Mr Masaju also called on the legislators to observe the Constitution of the United Republic of Tanzania, Parliamentary Rules and other laws when exercising their powers, including debating estimates for different ministries and hold accountable the government where something goes wrong.

The AG pointed out that statements given on a widely discussed issue relating to powers of the Registrar of Political Par ties on leadership crisis involving the opposition Civic United Front (CUF) party had elements of interference with the duties of another pillar of the state, namely, the Judiciary.

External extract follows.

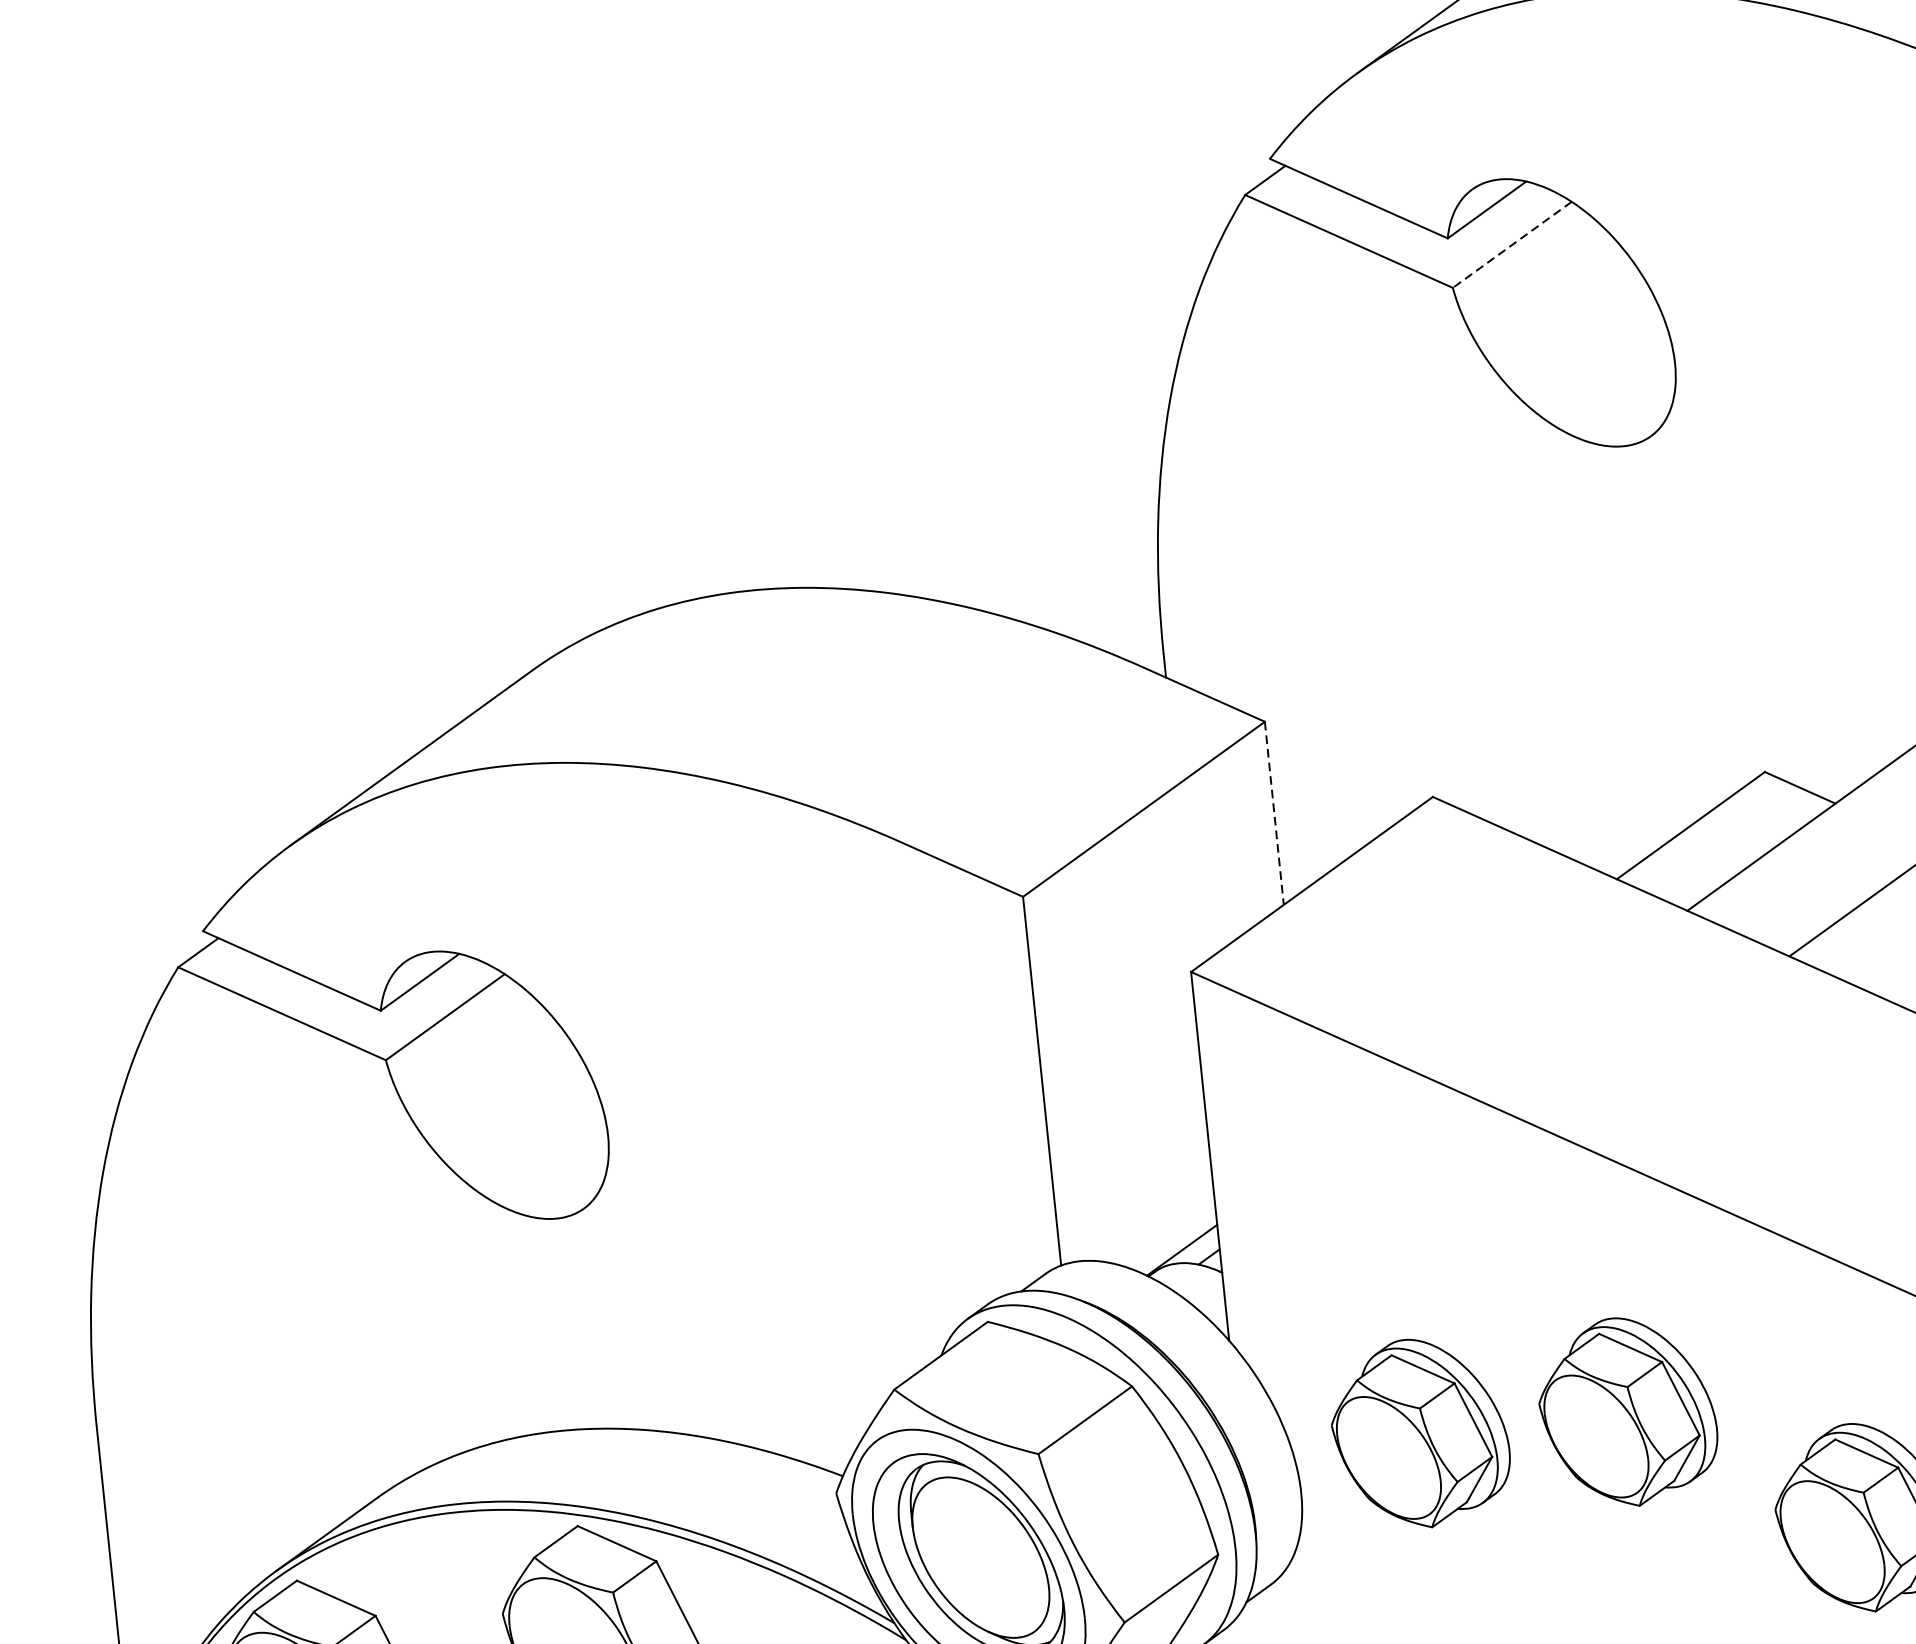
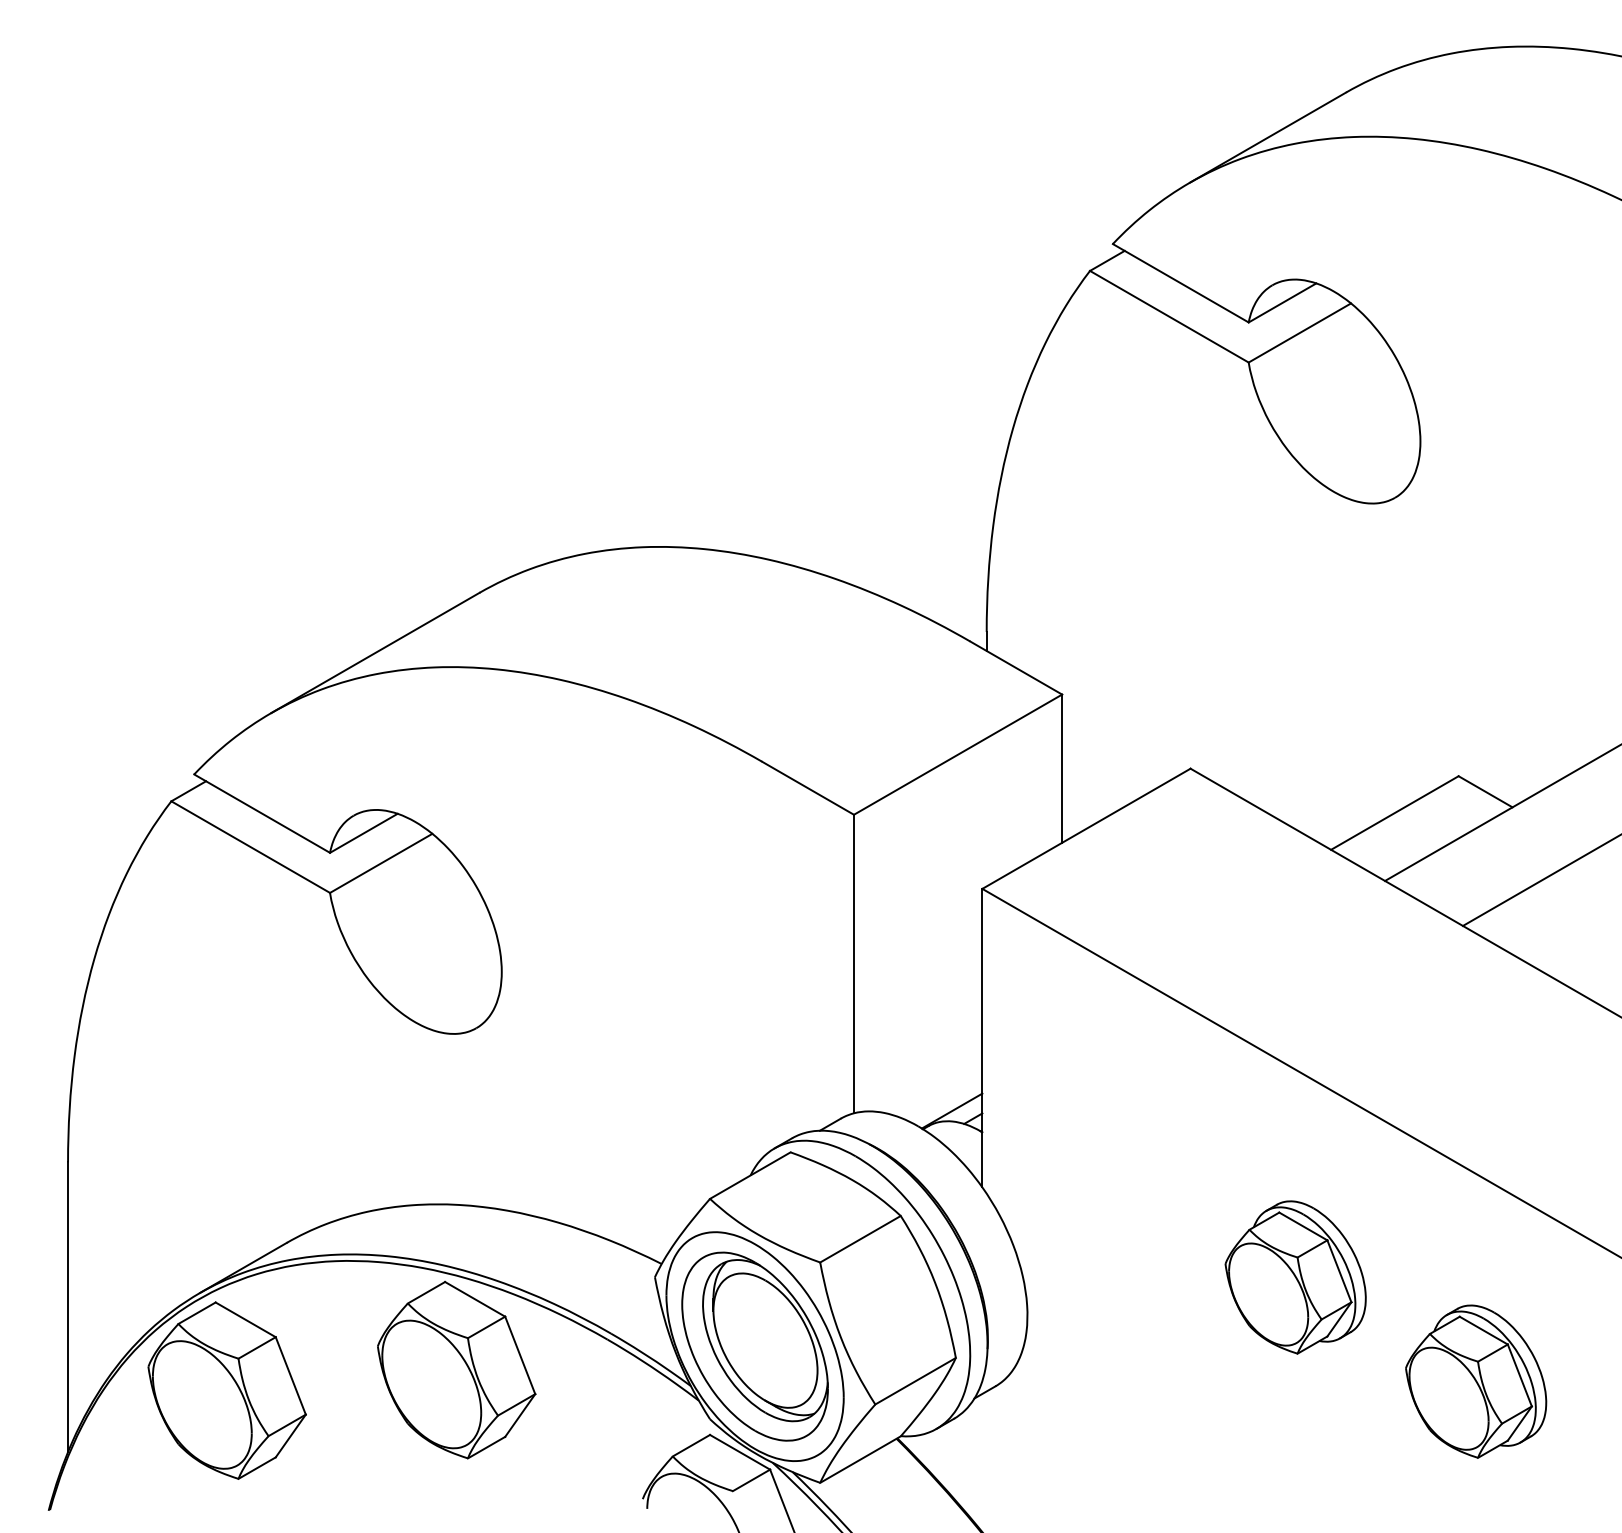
line: (1511, 245) -> (1299, 333), dashed -> solid
line: (1274, 814) -> (1062, 769), dashed -> solid
part: (1419, 1433) -> (1127, 1277), removed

“This issue is pending in court. We are not allowed under the constitution to debate it here,” he told the National Assembly. The AG reminded the MPs that Parliament was an essential arm in the nation, considering its importance of enacting laws.

Referring to Article 63 (2) of the Constitution, he said that Parliament “shall be the principal organ of the United Republic with authority on behalf of the people to oversee and advise the government and all its organs in the discharge of their respective responsibilities in accordance with the Constitution.”

Mr Masaju analysed Parliament’s duties - such as asking any question to any minister concerning public affairs within the United Republic - which were within his brief; the other was the need to debate the performance of each ministry during the annual budget session of the National Assembly.

Other duties are to deliberate upon and authorise any long or short term plan which is intended to be implemented in the United Republic and enact a law to regulate the implementation of that plan and enact law where implementation requires legislation.

Parliament, according to AG Masaju, is also to deliberate upon and ratify all treaties and agreements to which the United Republic is a party and the provisions of which require ratification.

On Article 89 of the Constitution, the AG said: “Subject to the provisions of this Constitution, the National Assembly may make Standing Orders for the purpose of prescribing procedure for the conduct of its business.”